Performance Measurement and Tools

In computer software, performance improvement follows performance measurement. After finishing some small optimization sessions, I decided to both define a repeatable performance measurement process and to build tools to support it. We’ll examine the process and initial measurements in this post, and we’ll review my progress in the next few posts.

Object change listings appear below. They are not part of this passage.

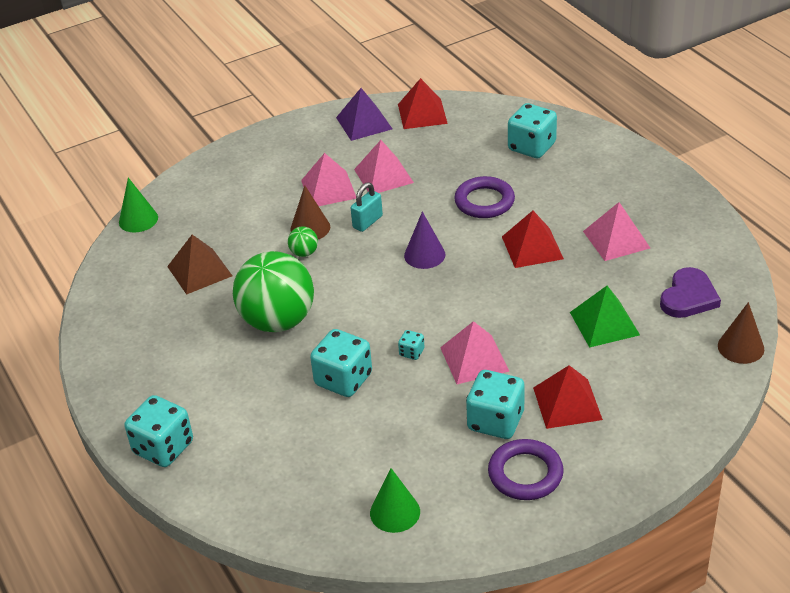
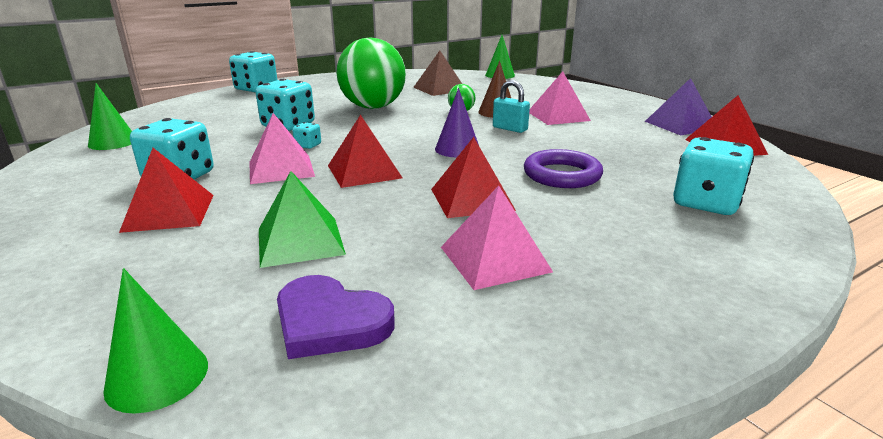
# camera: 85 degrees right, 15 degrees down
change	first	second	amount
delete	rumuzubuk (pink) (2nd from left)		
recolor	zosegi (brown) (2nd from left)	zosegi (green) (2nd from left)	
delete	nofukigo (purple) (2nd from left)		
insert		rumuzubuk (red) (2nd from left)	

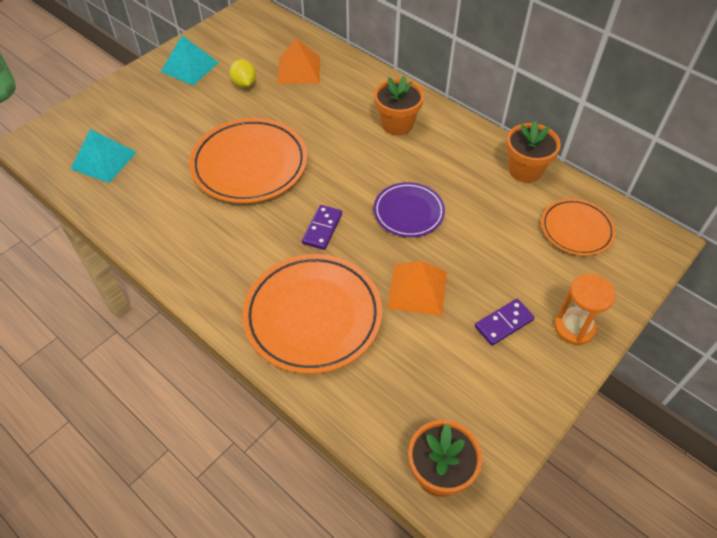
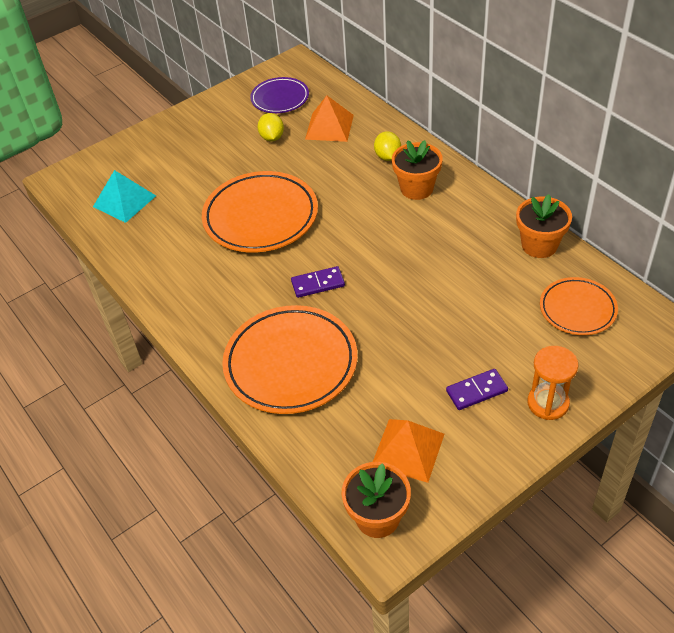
# camera: 15 degrees right, 5 degrees down
change	first	second	amount
delete	rumuzubuk (turquoise) (2nd from left)		
move	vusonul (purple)		
rotate	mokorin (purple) (1st from left)		45 degrees clockwise
move	rumuzubuk (orange) (2nd from left)		
insert		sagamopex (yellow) (2nd from left)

I’m interested in measuring two general conditions. The first is the average state of things over the lifetime of the application. The second is the instantaneous state of things; conditions at a given moment in time. Average information is helpful for optimizing to improve average frame rate. Instantaneous information is helpful for optimizing exceptional behavior. The sudden frame rate drops I’ve been seeing are exceptional behavior. Analyzing average performance data doesn’t reveal them; they’re hidden in the averaging.

The Process

Here’s the initial process I’ve adopted for average measurement and optimization.

  1. Run a timed test of application code in question under cProfiler.

  2. Analyze cProfiler results with snakeviz or callgrind_annotate. Select a function to optimize.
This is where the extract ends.